Beijing Buckaroo

USC anthropologist wins in popular Chinese televised talent show

By Kaitlin Solimine
March 2005

At USC, Eugene Cooper is merely an anthropology professor. In China, he’s a national celebrity. A sinologist who specializes in Chinese folk customs, Cooper recently took second place in Beijing Television’s popular “Arts of Our Land” competition – a week-long talent show that features non-Chinese people performing Chinese arts. More than 100 million viewers (well over the average “American Idol” viewership) tuned in for the finals, broadcast live on the Lunar New Year.

In what his USC College of Letters, Arts and Sciences students attest is characteristic Cooper gear (well-worn cowboy hat, flannel shirt, leather vest and dark denim jeans), the professor had plucked his guitar and crooned two Chinese songs for the competition’s first round of auditions in Los Angeles. One was a straightforward folk tune, “The Lovers of Kang Ding.” The second was his show-stopper.

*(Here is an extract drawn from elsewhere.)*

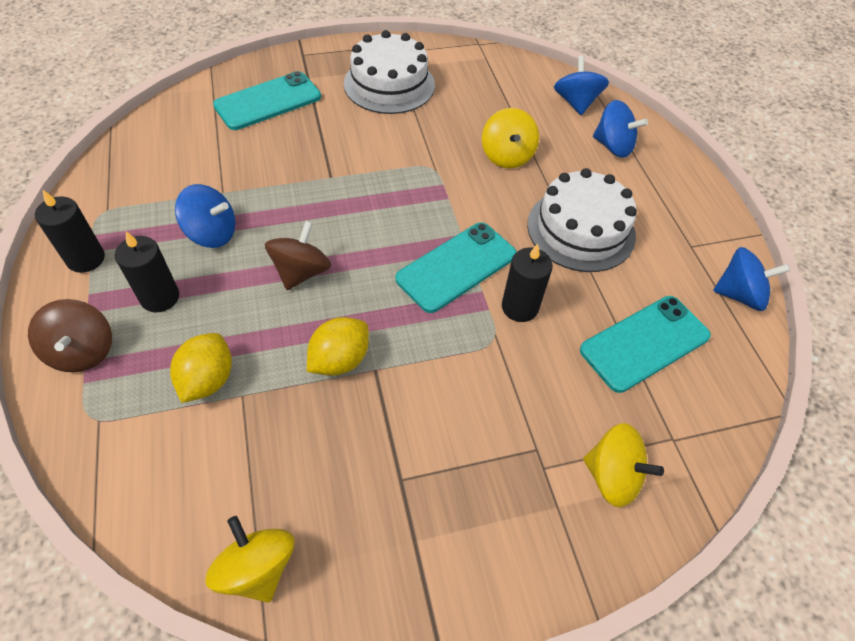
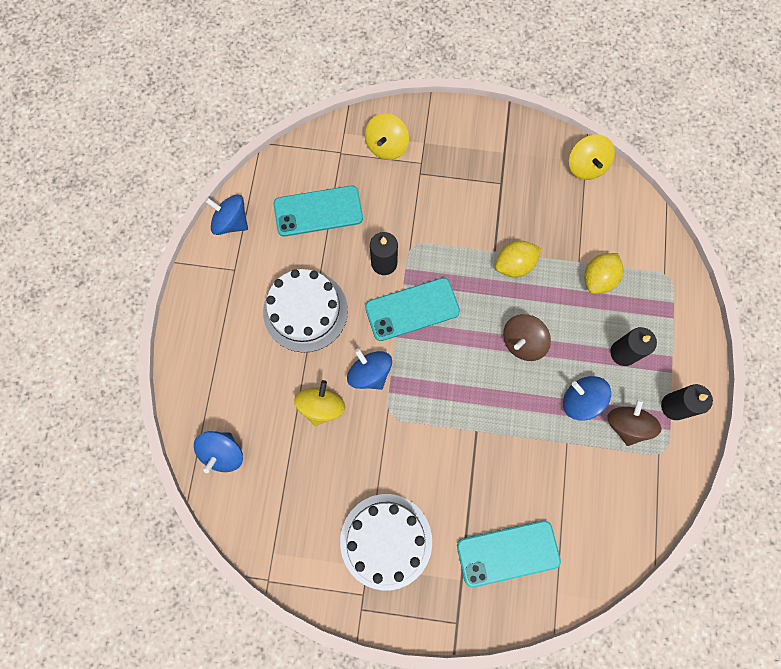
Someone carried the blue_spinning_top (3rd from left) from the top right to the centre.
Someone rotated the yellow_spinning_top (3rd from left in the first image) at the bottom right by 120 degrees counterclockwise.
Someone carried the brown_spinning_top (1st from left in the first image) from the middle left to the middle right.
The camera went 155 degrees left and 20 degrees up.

Doing his best imitation of Willie Nelson, Cooper warbled “Sailing the Seas Depends on the Helmsman” – a classic from the cultural revolution extolling Mao Zedong. The judges liked what they saw, and Cooper was whisked to Beijing for the nationally televised final competition in February.

But there was a hitch.

“As I had somewhat expected, when I arrived in Beijing I was told that the cultural revolution song was unfit for the competition,” says Cooper in a rusty New York accent. Turns out the song’s lyrics are attributed to a defense minister who later was disgraced for allegedly plotting against the chairman. Cooper’s irony, he realized, could be construed as mean-spirited.

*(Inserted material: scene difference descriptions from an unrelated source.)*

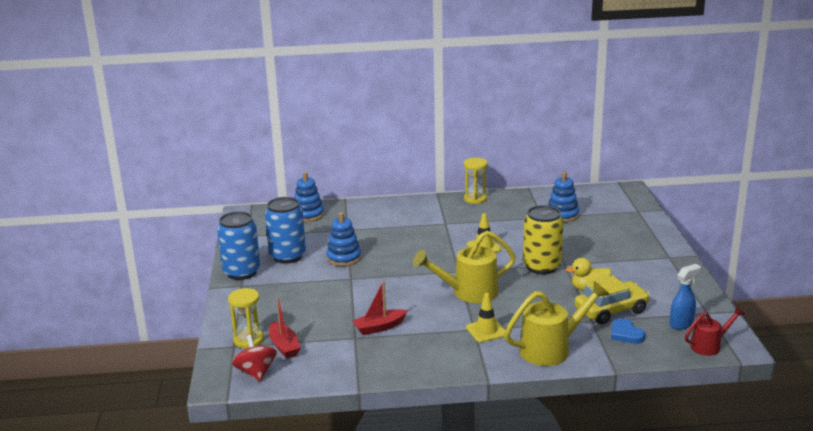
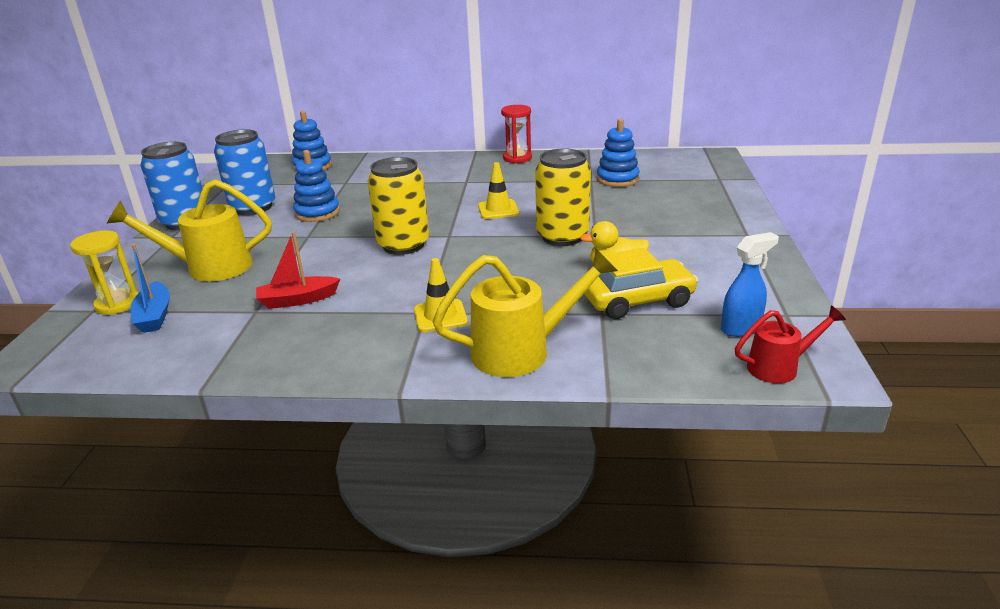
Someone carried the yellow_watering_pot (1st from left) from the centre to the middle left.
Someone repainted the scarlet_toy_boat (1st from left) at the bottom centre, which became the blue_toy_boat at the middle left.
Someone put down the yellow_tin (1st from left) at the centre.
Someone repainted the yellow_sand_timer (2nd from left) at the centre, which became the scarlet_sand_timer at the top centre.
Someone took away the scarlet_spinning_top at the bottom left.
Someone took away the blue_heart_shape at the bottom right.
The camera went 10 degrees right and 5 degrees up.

After some brainstorming, he decided upon the tamer but still edgy “Lift Up Your Veil” – a folk song about a husband’s first encounter with his bride. Cooper had only a few days to learn the four verses and fine-tune his country-western rendition.

After botching the song in rehearsals, he nailed it at the finals. “The rhythm of the song was consistent throughout, and the audience started clapping in time with me, which really gave me the freedom to relax,” he recalls.

That helped propel him to a second-place finish; he also took the “audience favorite” award.

Even some Western media took notice. Cooper’s exploits were written up in the Wall Street Journal and he was interviewed on “Marketplace” and Boston public radio. As for future engagements, Cooper says he’s “entertaining any and all endorsement offers.”